The major postwar movements of French philosophy (existentialism, phenomenology and Hegelian Marxism) regarded Hegel as one of the key thinkers of the modern age. By the 1960s, however, Hegel's dialectics was the philosophical project most in need of deconstruction and transformation. This chapter thus focuses on two major poststructuralist thinkers: Gilles Deleuze (1925–95) and his critical encounter with, and conceptual transformation of, Hegelian dialectics; and Jacques Derrida (1930–2004) and his Heideggerian-inspired deconstruction of metaphysics, for which Hegelian dialectics is both an essential reference point and primary target. At issue here is the problem of constructing a genuinely post-Hegelian philosophy, a project that presents us with at least three alternatives: (a) can Hegelian dialectics be overcome via Nietzschean anti-dialectics? (b) should Hegelian dialectics be transformed, rather, into an experimental thinking of non-conceptual difference? or (c) should the Hegelian system be submitted to a deconstruction of its limits, confronting it with a radical difference that exceeds its dialectical unity?
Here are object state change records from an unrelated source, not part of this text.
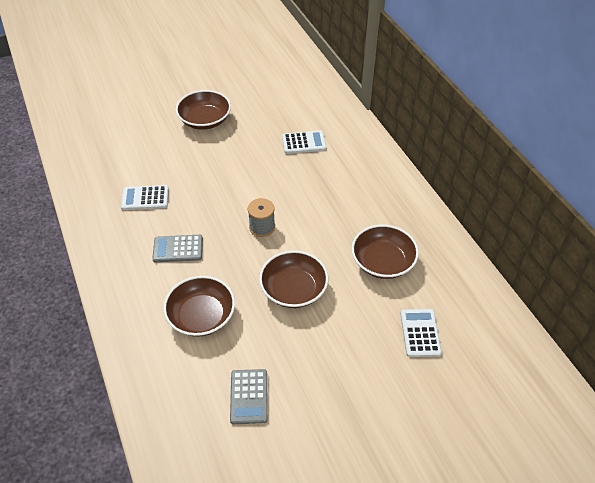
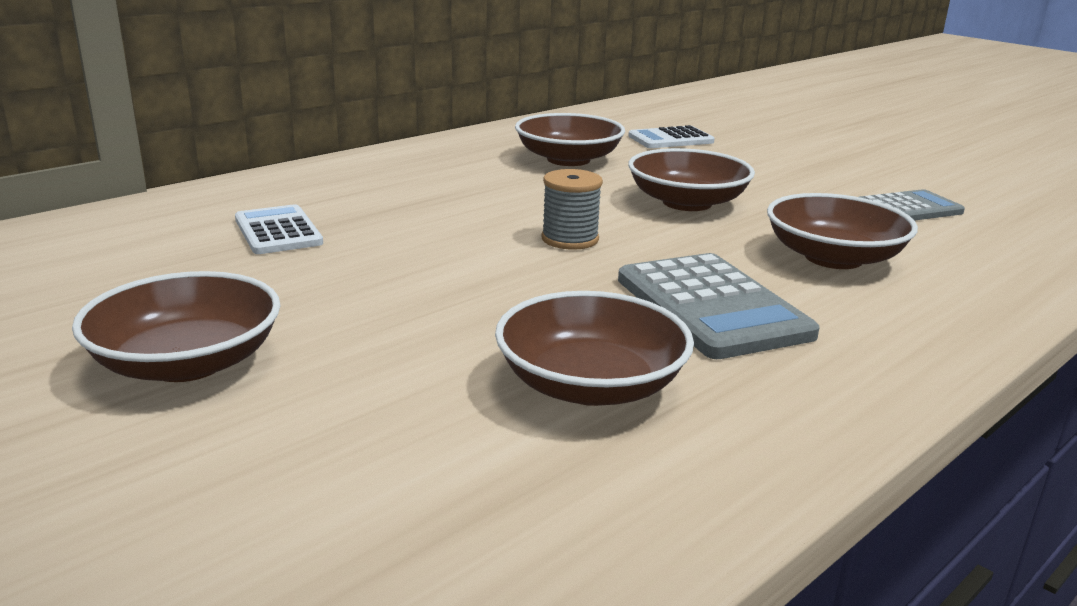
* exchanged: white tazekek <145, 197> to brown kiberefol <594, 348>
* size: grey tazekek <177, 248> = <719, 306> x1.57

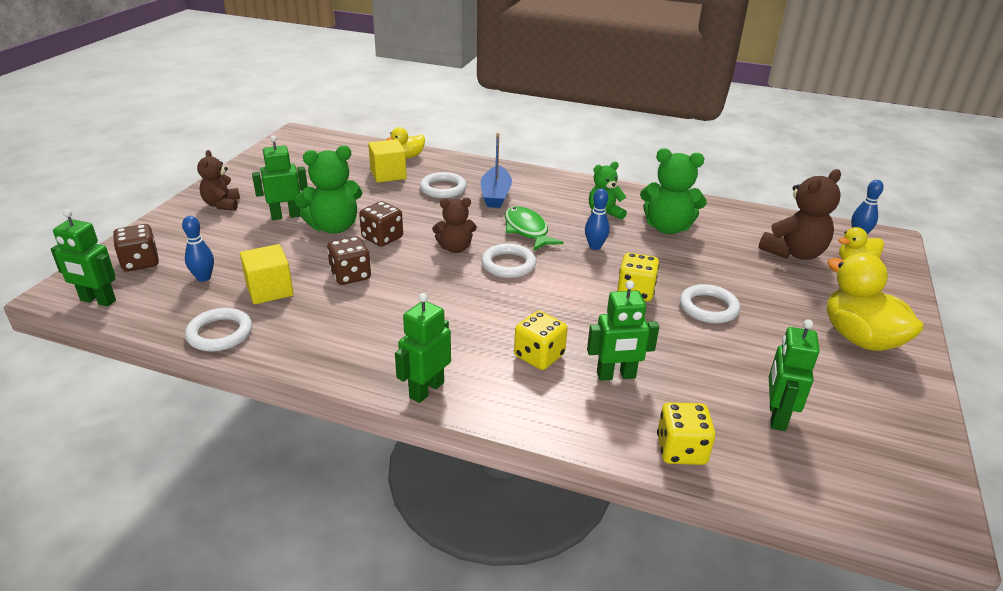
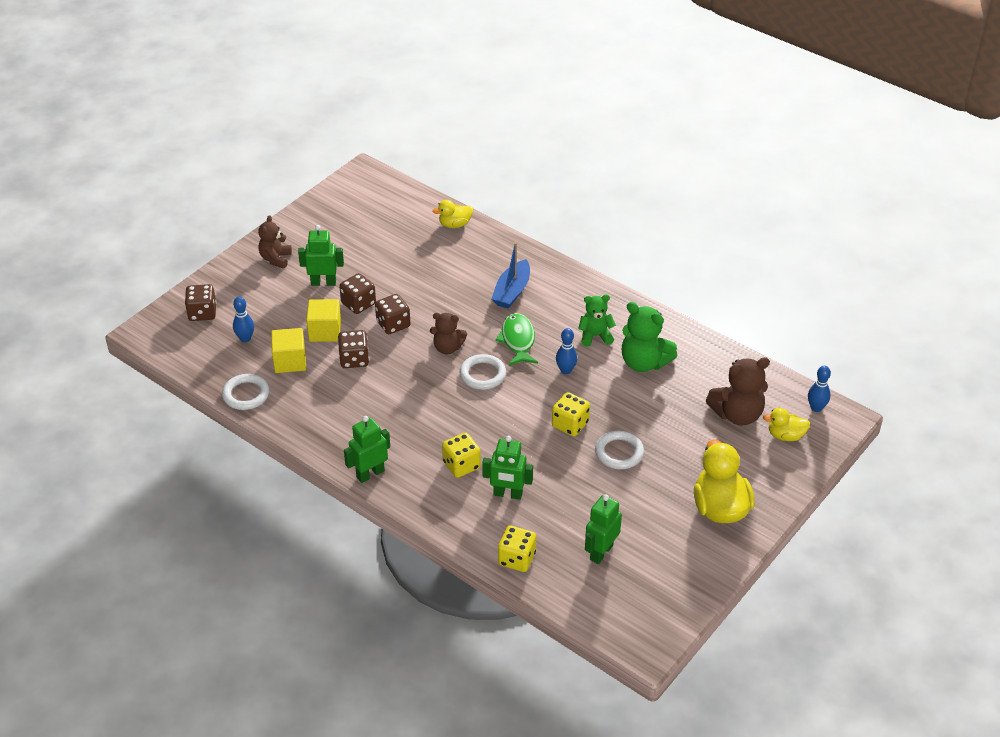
* relocated: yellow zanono <387, 161> to <323, 320>
* exchanged: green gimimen <328, 189> to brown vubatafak <357, 293>
* missing: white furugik <443, 185>
* missing: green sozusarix <83, 258>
I shall suggest that Deleuze initially explores the first path (a) before turning to the second (b); Derrida pursues the third path (c), which submits Hegelian dialectics to a radical “displacement” that unravels its metaphysical claims to totality, unity and closure.

In this respect, Deleuze and Derrida both engage in related confrontations with Hegelian thought; but they do not reject or repudiate Hegelian dialectics so much as transform it such that it opens up a different way of thinking – a thinking of difference as such.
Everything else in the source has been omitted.